Individuals who hold advanced degrees are more likely to move into positions with higher pay and greater financial security, including the ability to save more money for retirement. With a higher paying salary, you will have more money going into your retirement accounts and you can afford to put aside extra savings for the things that matter most to you.
Promotions are another advantage to those with higher education. Many companies require an advanced degree no matter how much time and experience an employee may already have. For instance, many upper level management positions in business require a master’s degree or higher.
Remain More Marketable
The job market is still very competitive. An advanced degree makes you more marketable and more likely to be considered for a position than someone with less education. Many employers look at fresh, new skills as an asset to their company. For example, social work is a broad field with many different positions. Those with a master’s or doctorate degree have a wider range of career opportunities available.

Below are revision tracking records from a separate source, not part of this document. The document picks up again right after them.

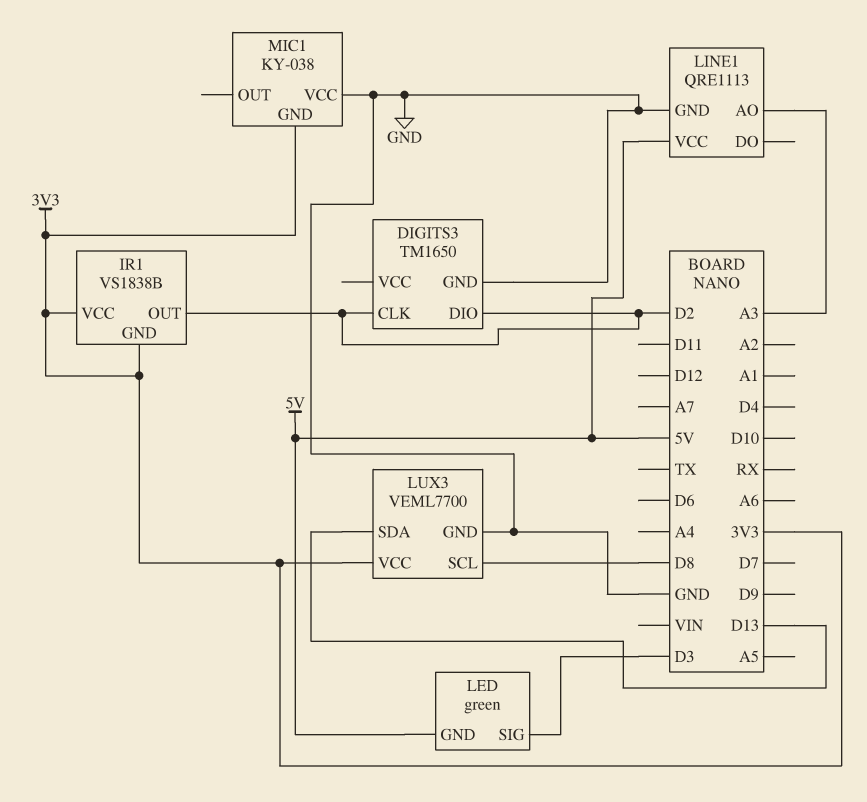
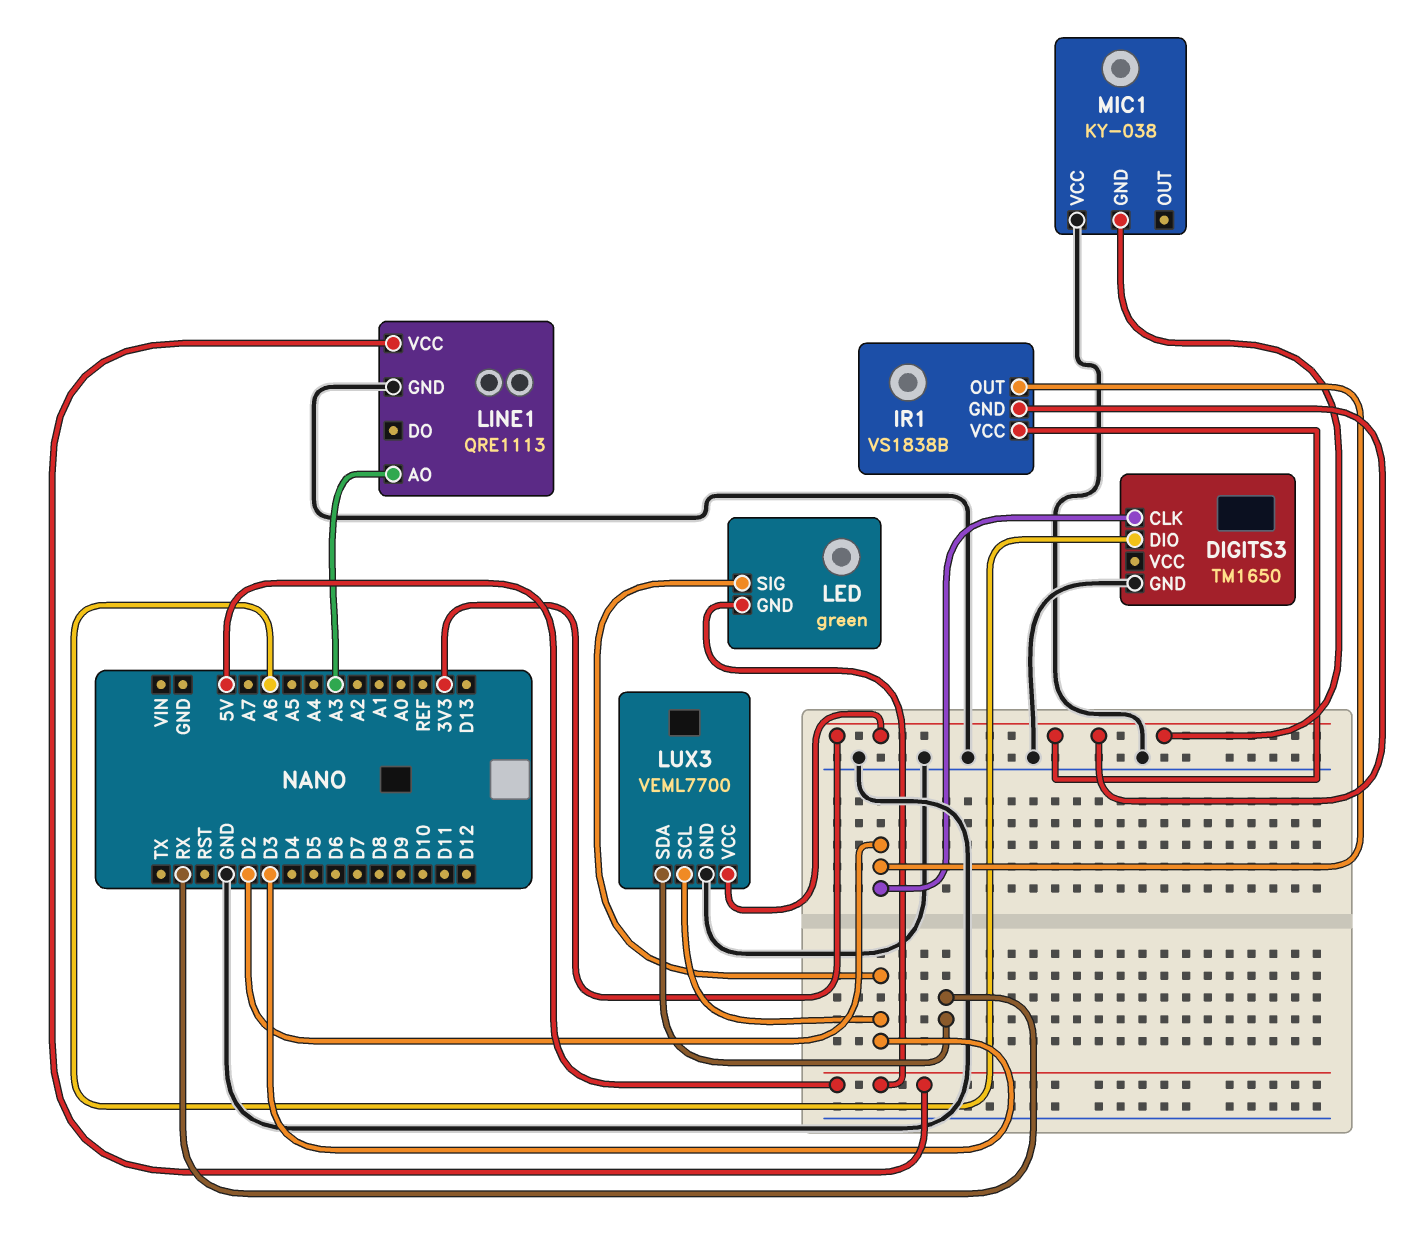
DIGITS3 pin DIO: D2 -> A6
LUX3 pin SCL: D8 -> D3
LUX3 pin SDA: D13 -> RX

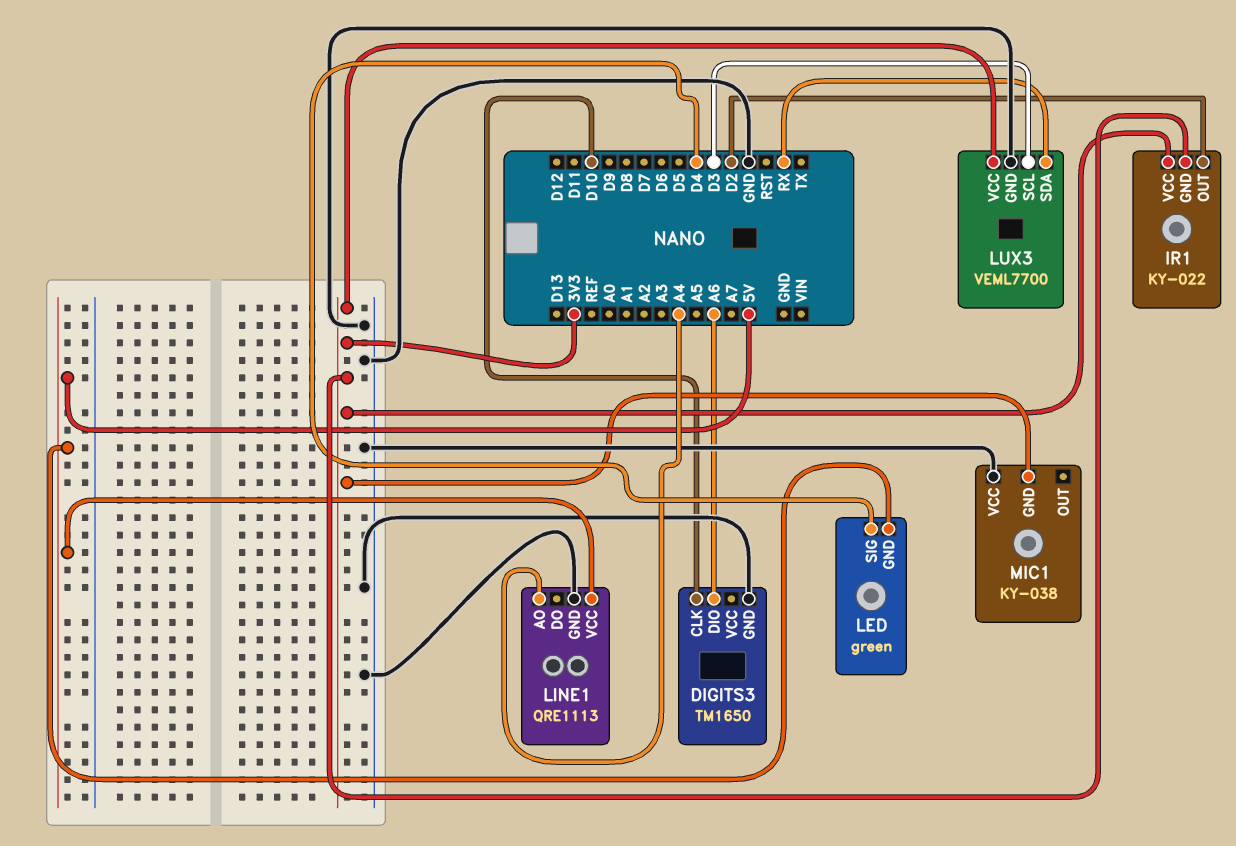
DIGITS3 pin CLK: D2 -> D10
IR1: VS1838B -> KY-022
LED pin SIG: D3 -> D4
LINE1 pin AO: A3 -> A4

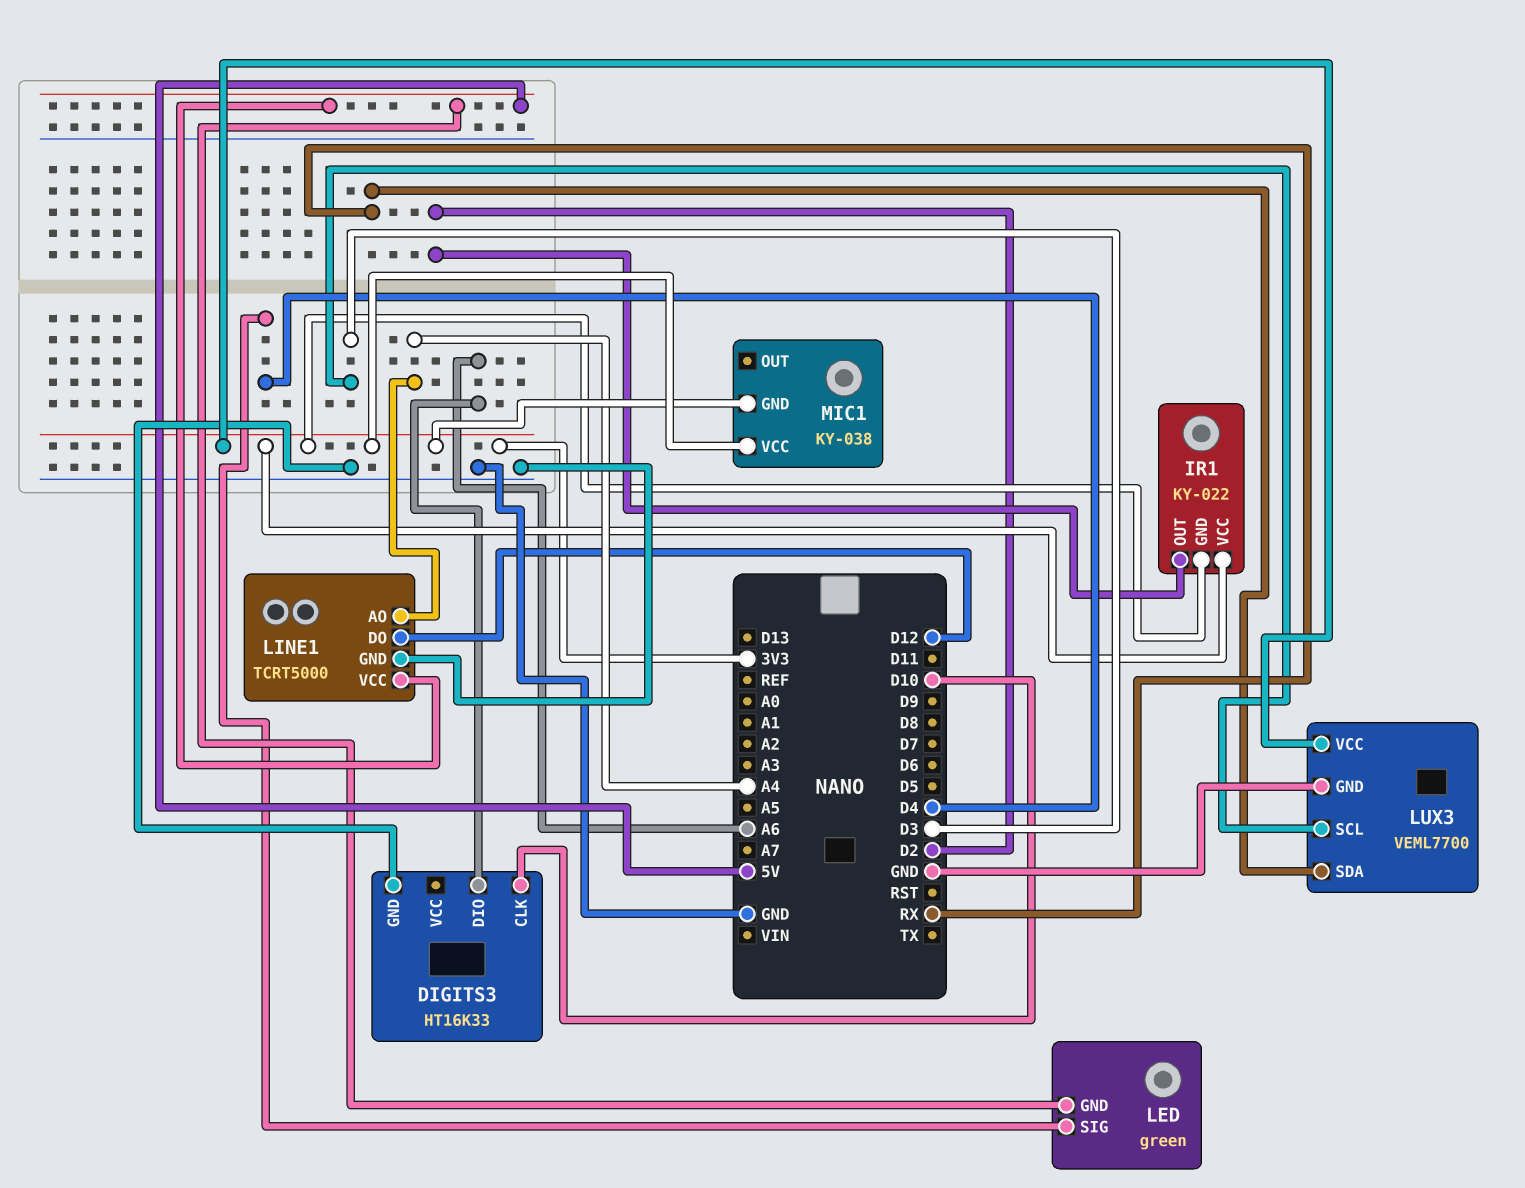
DIGITS3: TM1650 -> HT16K33
LINE1: QRE1113 -> TCRT5000
LINE1 pin DO: none -> D12
MIC1 pin VCC: GND -> 3V3

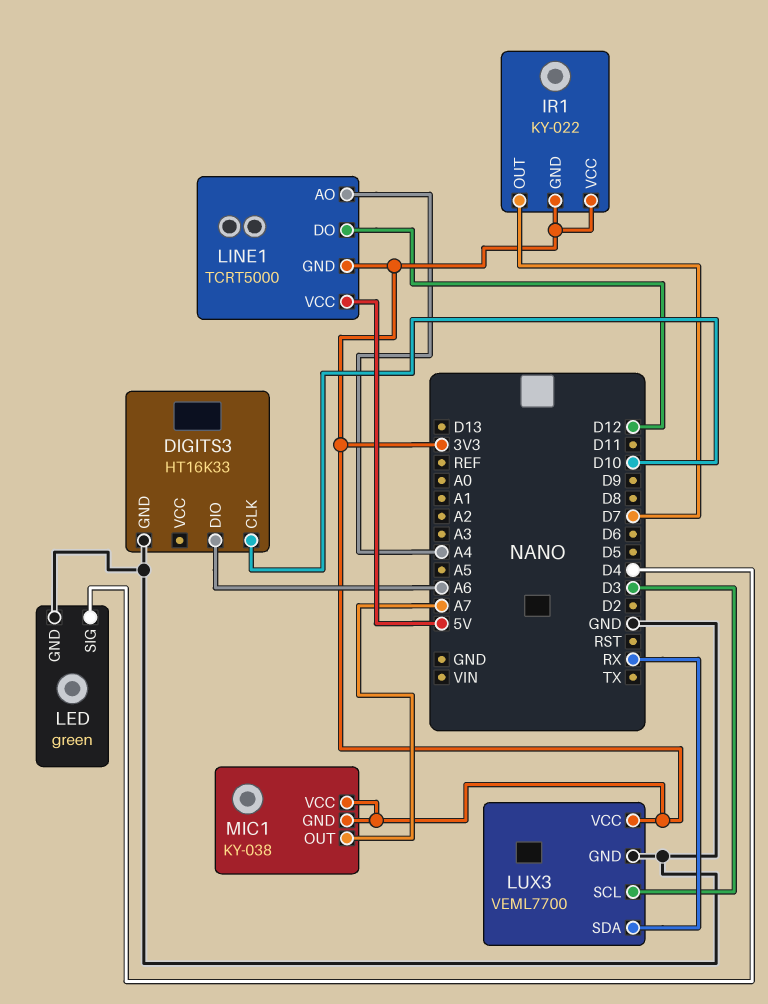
IR1 pin OUT: D2 -> D7
LED pin GND: 5V -> GND
LINE1 pin GND: GND -> 3V3
MIC1 pin OUT: none -> A7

Many people pursue higher education for personal growth and satisfaction. Learning new skills and facing new challenges often boosts self-esteem and enhances confidence levels. Some people are unhappy with their current career choices and may desire to pursue another path. People are typically more successful in a career that they are passionate about. For example, registered nurses who have a passion for educating can earn an advanced degree to help them pursue their dreams of teaching.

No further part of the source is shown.